Was macht der "Mann mit der Zeitung" eigentlich am Sonntag? Foto: Hauth

Die Sonne scheint, es ist kühl an diesem Februar-Morgen. Ich spreche mit ihm vor der Tür von Edeka. Seine Worte sind klar und bedacht. Auf meine Nachfrage erzählt er mir seine Geschichte. Sie beginnt in den Bergen, im Süden Bayerns im Sommer 1963. Seine Mutter kommt infolge seiner Geburt in eine Nervenklink, sie wird für immer dort bleiben. Sein Vater flüchtet mit neuem Namen nach Österreich, er kennt ihn nur von einem einzigen Foto. Das Baby wird Robert genannt. Da er keine weiteren Familienangehörigen hat, kommt er in ein sehr konservatives Waisenhaus bei Deggendorf in Niederbayern. Es ist das Kloster Mallersdorf, mit eigener Kirche und vielen alten Nonnen. Robert sagt: "Für mich bedeutete das, morgens um Viertel vor sechs aufzustehen, um Viertel nach sechs zur Messe, die bis kurz vor sieben dauerte, dann Frühstück, im Anschluss machte jeder seine Aufgabe (putzen usw.) und dann ging's in die Schule." Da die Nonnen ihn äußerst schlecht behandelten, fragte er sich oft, wen die Frauen anbeten und ob es einen Gott überhaupt gibt.

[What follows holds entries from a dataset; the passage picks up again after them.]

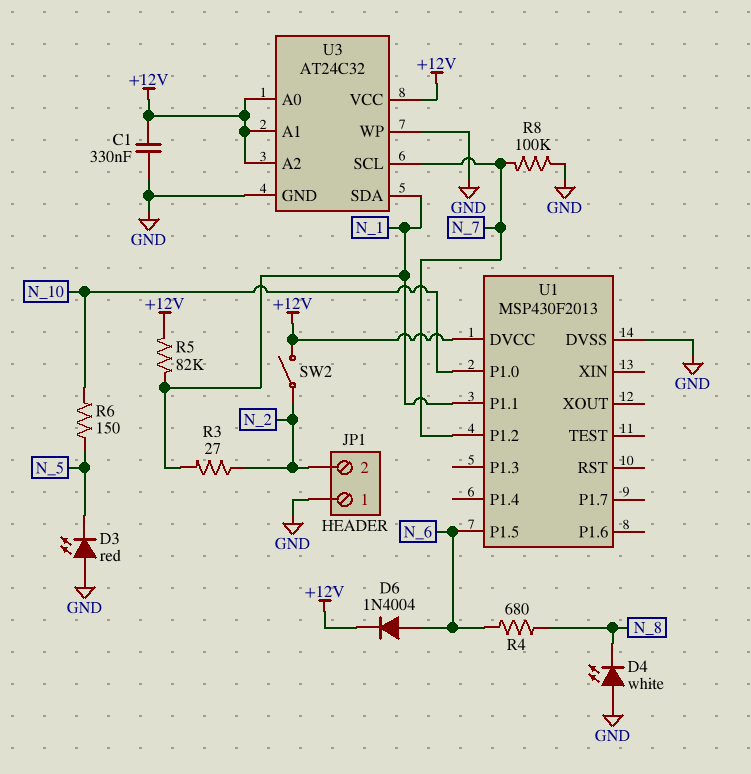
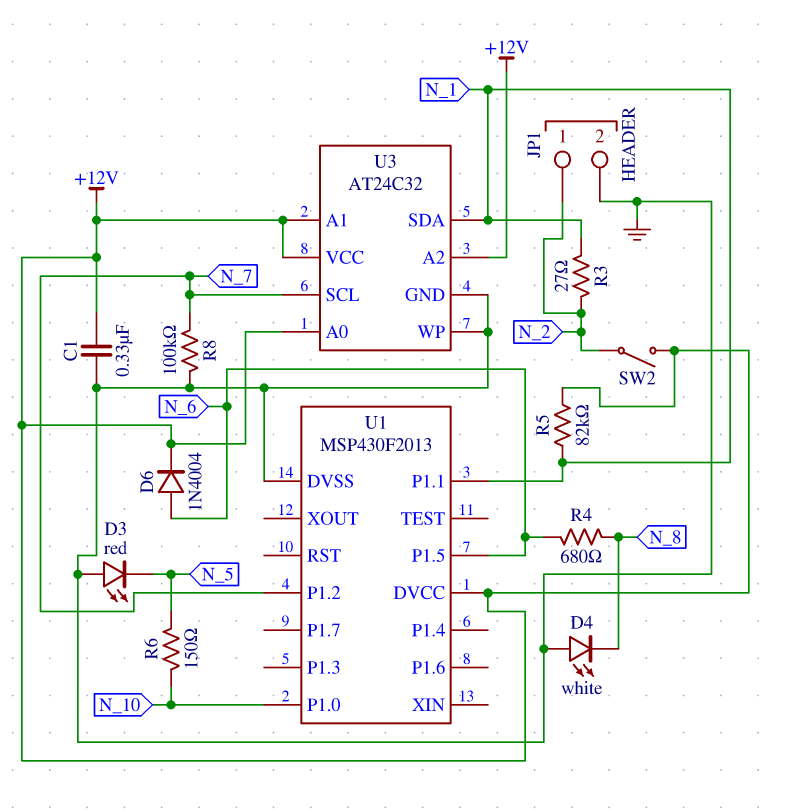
JP1 pin 1: GND -> N_2
JP1 pin 2: N_2 -> GND

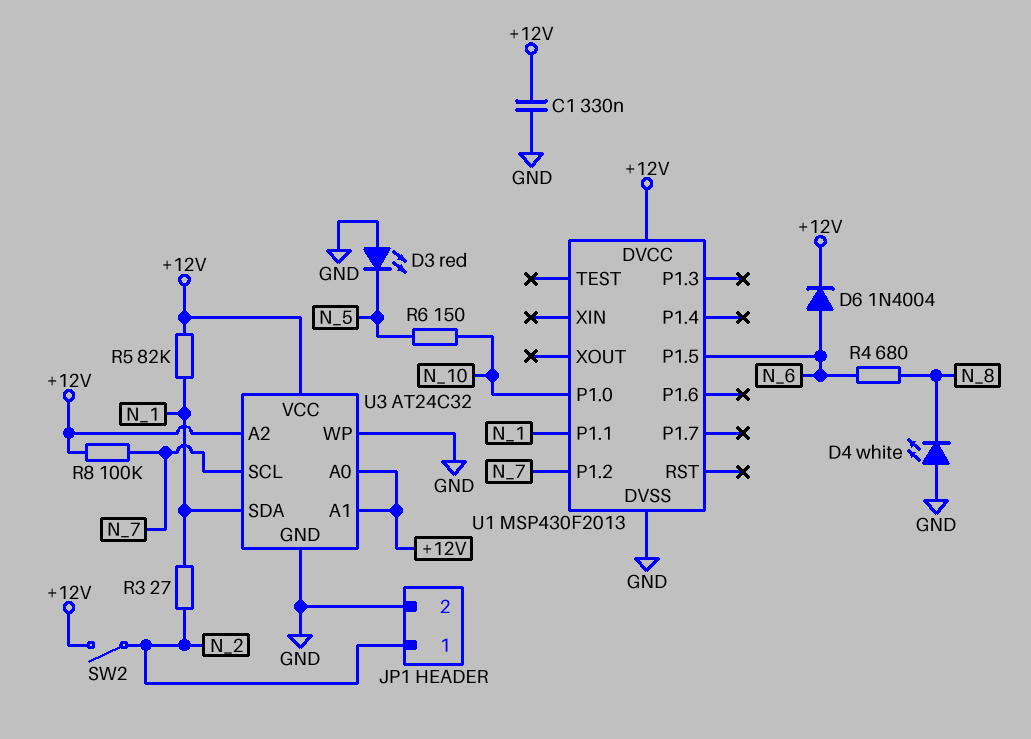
R8: 100k (GND, N_7) -> 100k (+12V, N_7)

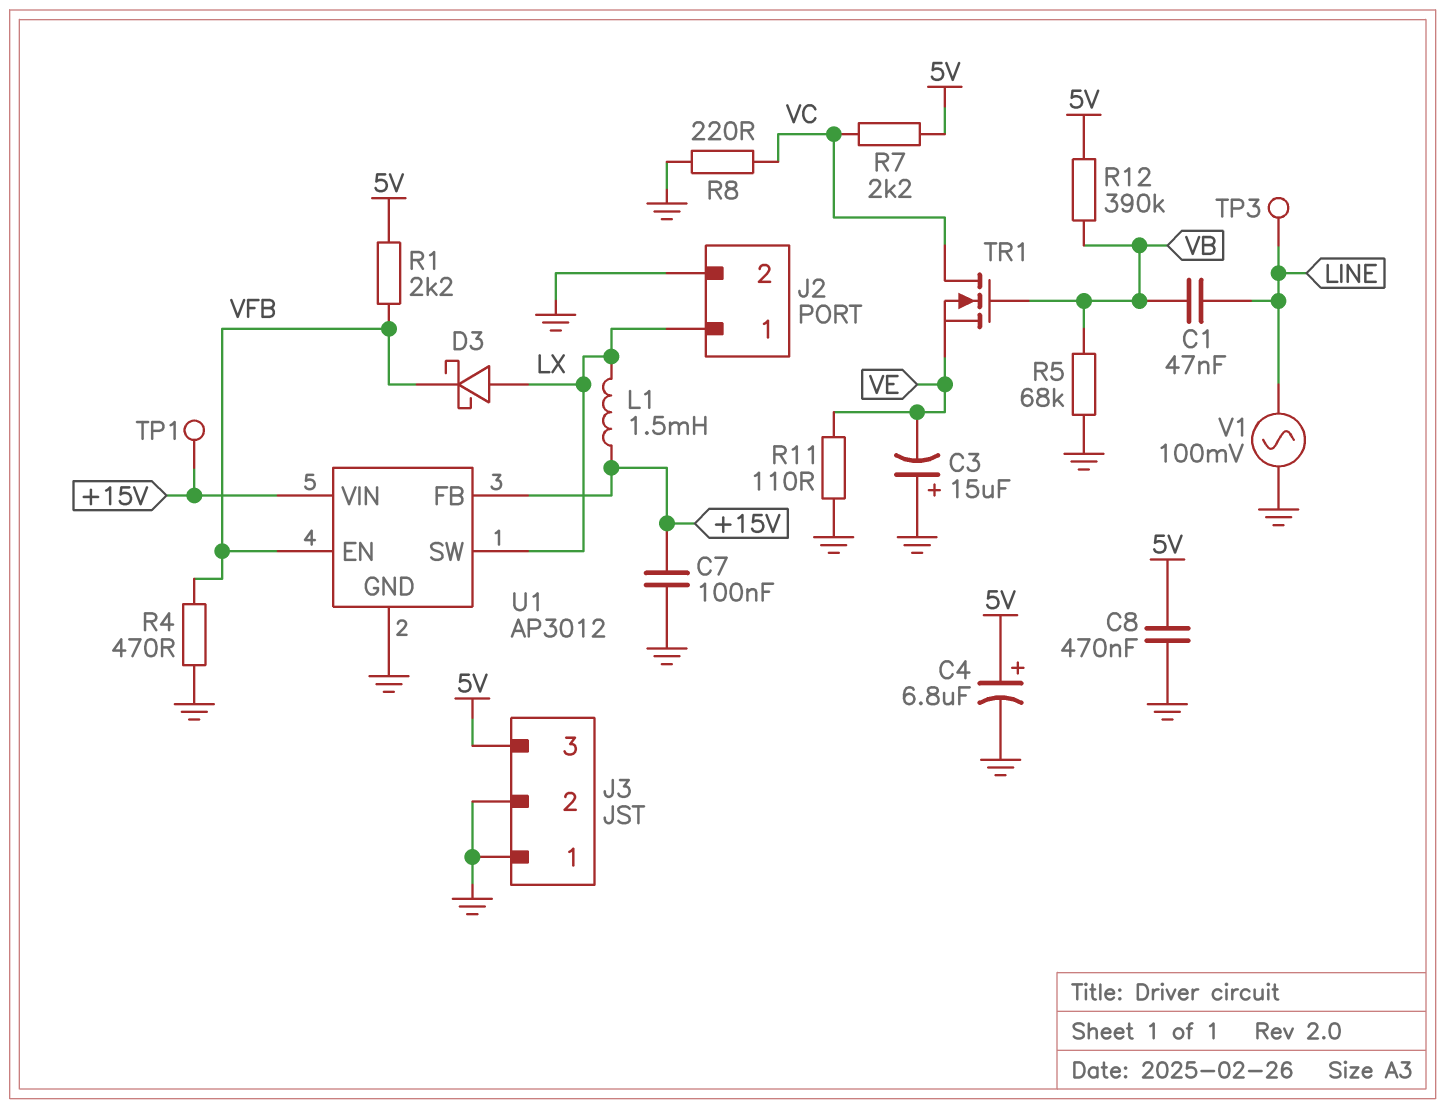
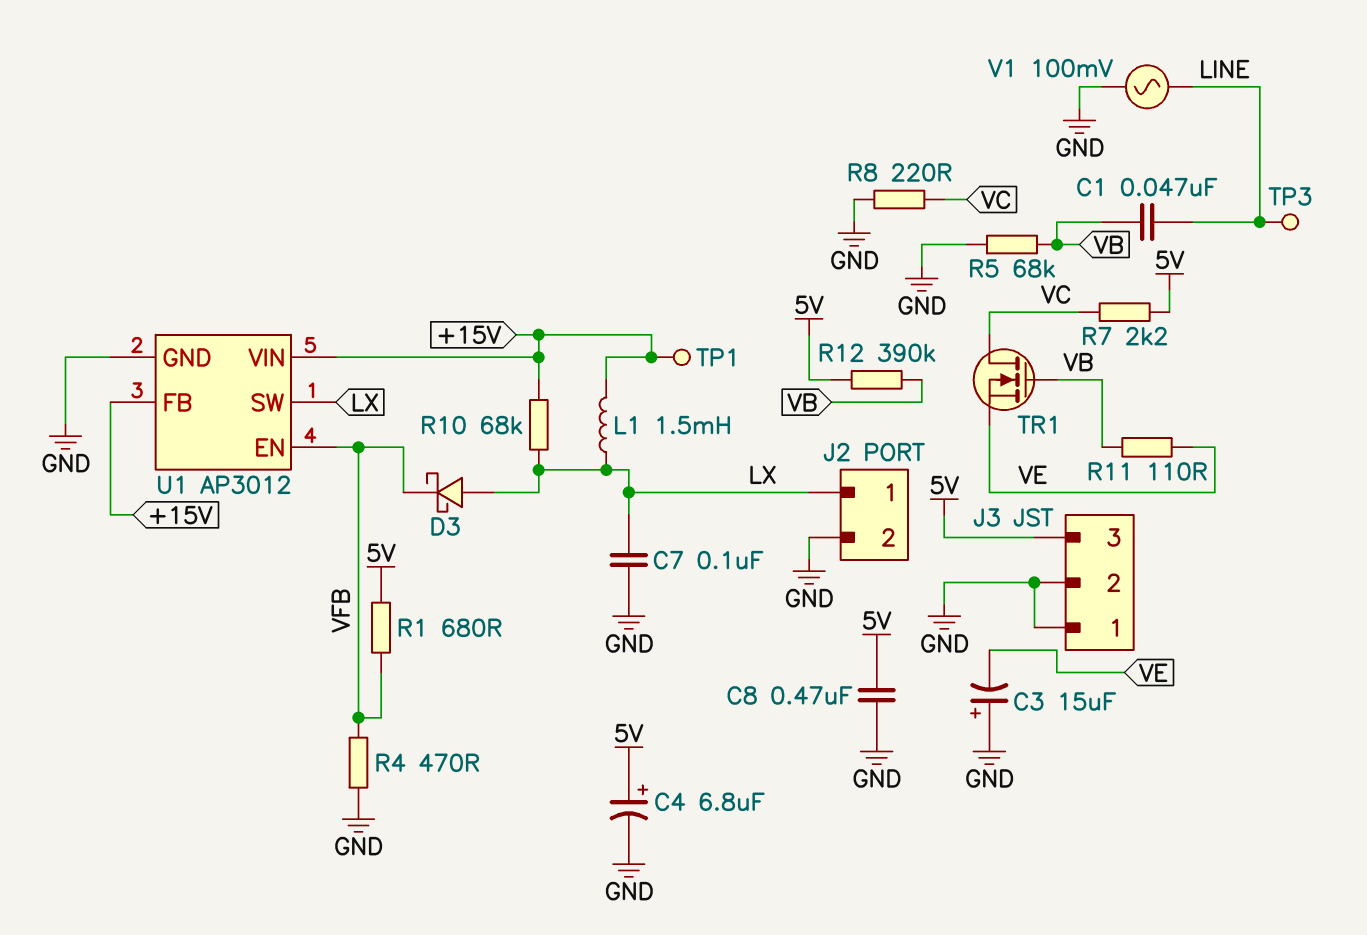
C7: 100nF (+15V, GND) -> 100nF (GND, LX)
R1: 2.2k (5V, VFB) -> 680 (5V, VFB)
R10: none -> 68k (+15V, LX)
R11: 110 (GND, VE) -> 110 (VB, VE)

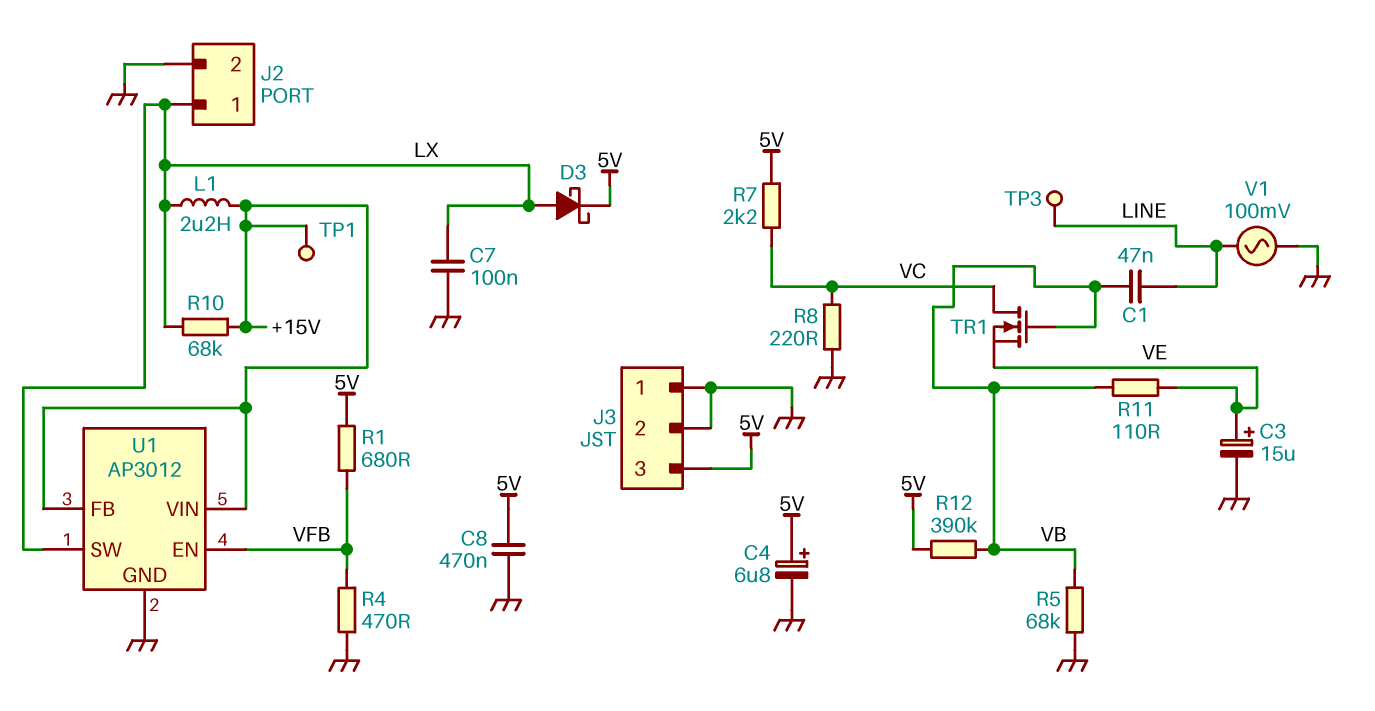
C3: 15uF (plus GND, minus VE) -> 15uF (plus VE, minus GND)
D3: schottky (A LX, K VFB) -> schottky (A LX, K 5V)
L1: 1.5mH (+15V, LX) -> 2.2uH (+15V, LX)

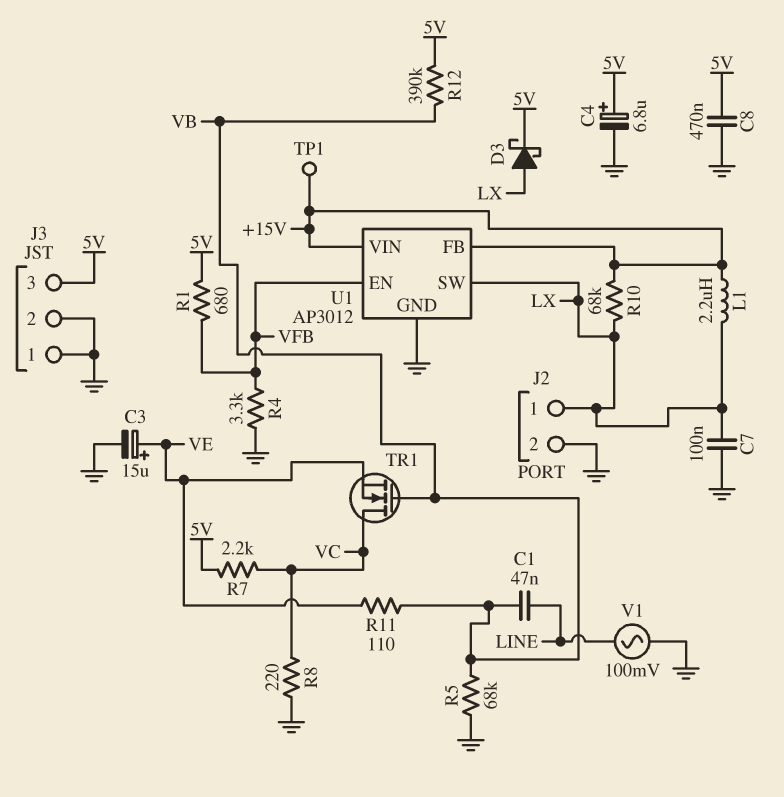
R4: 470 (GND, VFB) -> 3.3k (GND, VFB)
TP3: test point (LINE) -> none

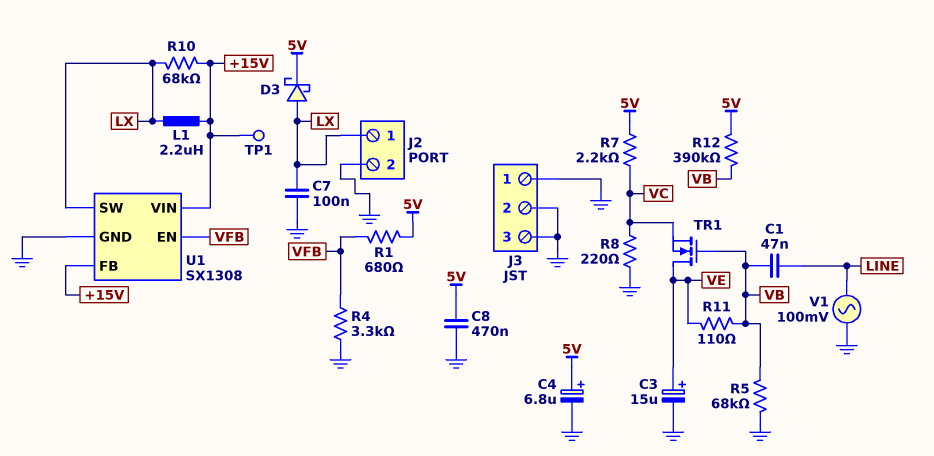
J3 pin 3: 5V -> GND
TR1: NMOS (G VB, D VC, S VE) -> NMOS (G VB, D VE, S VC)
U1: AP3012 -> SX1308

Die Nonnen lebten nach dem Motto: "Wen Gott liebt, den prüft er. Also wer leidet, der hat es gut." Damit konnten die Nonnen ihr Leben und ihr Handeln rechtfertigen, so Robert. Wenn es wirklich einen Gott gibt, findet er ihn nicht gerecht. Und wenn das Ganze nicht gerecht wäre, hätte ja alles keinen Sinn, überlegte er als Kind. Heute denkt Robert: "Man muss ein guter Mensch sein, egal zu wem man betet. Man muss Gutes tun, das ist wichtig." Er selbst tat es bereits mit sieben Jahren. Er rettete einem gleichaltrigen Kind das Leben, als dieses ins Eis einbrach und zu ertrinken drohte.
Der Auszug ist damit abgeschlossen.